Local Farm Leader Ehlers took the initiative. Two weeks before the baptism he pulled up at Labesweg in a carriage and pair with Hedwig on the box beside him. He was bowlegged, had a bad stomach, and didn't come close to measuring up to Jan Bronski. He sat a full head shorter beside the cow-eyed Hedwig at the living room table. Even Matzerath was surprised at his appearance. No one could think of anything to say. They discussed the weather, agreed that all sorts of things were happening in the east, that they were making good progress, much better than they had in nineteen-fifteen, as Matzerath, who'd been there in nineteen-fifteen, recalled. They were all at pains to avoid any mention of Jan Bronski till I drew a line through their silent calculations by giving a droll, childish pout and crying out loudly several times for Oskar's uncle Jan. Matzerath gave a start, and made a few amiable remarks followed by some thoughtful words about his former friend and rival. Ehlers quickly chimed in at some length, though he'd never laid eyes on
his predecessor. Hedwig even produced a few authentic tears that rolled slowly down her cheeks and offered the concluding observation on Jan: "A good man he was. And wouldn't hurt a fly. Who'd think he'd end like that, he was always such a scaredy-cat, scared of the least little thing."

Moved by these words, Matzerath asked Maria, who was standing behind him, to fetch a few bottles of beer, and asked Ehlers if he played skat. Ehlers was sorry to say he didn't, but Matzerath was magnanimous enough to forgive the Local Farm Leader this minor shortcoming. He even clapped him on the shoulder and assured him, with beer already in their glasses, that it didn't matter if he couldn't play skat, they could still be friends.

So Hedwig Bronski found her way back to our flat as Hedwig Ehlers, and, along with her Local Farm Leader, brought her former father-in-law Vinzent Bronski and his sister Anna to my son Kurt's baptism.
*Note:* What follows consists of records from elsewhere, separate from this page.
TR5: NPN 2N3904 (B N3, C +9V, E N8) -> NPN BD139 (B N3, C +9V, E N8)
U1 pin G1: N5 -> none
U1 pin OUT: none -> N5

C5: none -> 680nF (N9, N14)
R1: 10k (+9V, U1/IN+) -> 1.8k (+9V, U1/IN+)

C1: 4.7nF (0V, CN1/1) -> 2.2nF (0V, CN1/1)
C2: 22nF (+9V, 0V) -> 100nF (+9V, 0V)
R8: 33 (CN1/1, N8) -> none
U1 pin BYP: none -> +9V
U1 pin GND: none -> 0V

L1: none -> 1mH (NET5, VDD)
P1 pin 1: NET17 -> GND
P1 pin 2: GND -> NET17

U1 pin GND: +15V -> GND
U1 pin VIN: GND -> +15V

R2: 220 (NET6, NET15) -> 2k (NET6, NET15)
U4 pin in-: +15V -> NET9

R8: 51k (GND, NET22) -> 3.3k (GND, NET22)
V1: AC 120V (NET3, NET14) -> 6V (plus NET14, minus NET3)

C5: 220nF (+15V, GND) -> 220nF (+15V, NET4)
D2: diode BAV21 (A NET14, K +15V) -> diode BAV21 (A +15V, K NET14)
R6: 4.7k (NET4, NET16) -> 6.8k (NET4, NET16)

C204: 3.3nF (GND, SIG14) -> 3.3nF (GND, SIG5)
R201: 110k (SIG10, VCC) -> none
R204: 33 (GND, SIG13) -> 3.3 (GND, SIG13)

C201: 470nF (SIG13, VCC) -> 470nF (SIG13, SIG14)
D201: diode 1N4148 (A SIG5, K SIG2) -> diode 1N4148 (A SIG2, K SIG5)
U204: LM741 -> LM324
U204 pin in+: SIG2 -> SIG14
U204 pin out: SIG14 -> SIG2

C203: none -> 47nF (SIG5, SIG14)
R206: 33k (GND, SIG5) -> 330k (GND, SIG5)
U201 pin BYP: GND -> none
Matzerath seemed to be in the know, gave the old folks a loud, friendly welcome on the street, beneath the neighbors' windows, and said in the living room, when my grandmother reached under her four skirts and pulled out the baptismal gift, a fine fat goose, "You didn't have to do that, dearie. I'm just glad you came, even if you didn't bring a thing." But that didn't sit right with my grandmother, who wanted some appreciation for her goose. She slapped her flat palm on the fat bird in protest: "Don't be like that, Alfie. This is no Kashubian goose, it's ethnic German, and tastes just like before the war."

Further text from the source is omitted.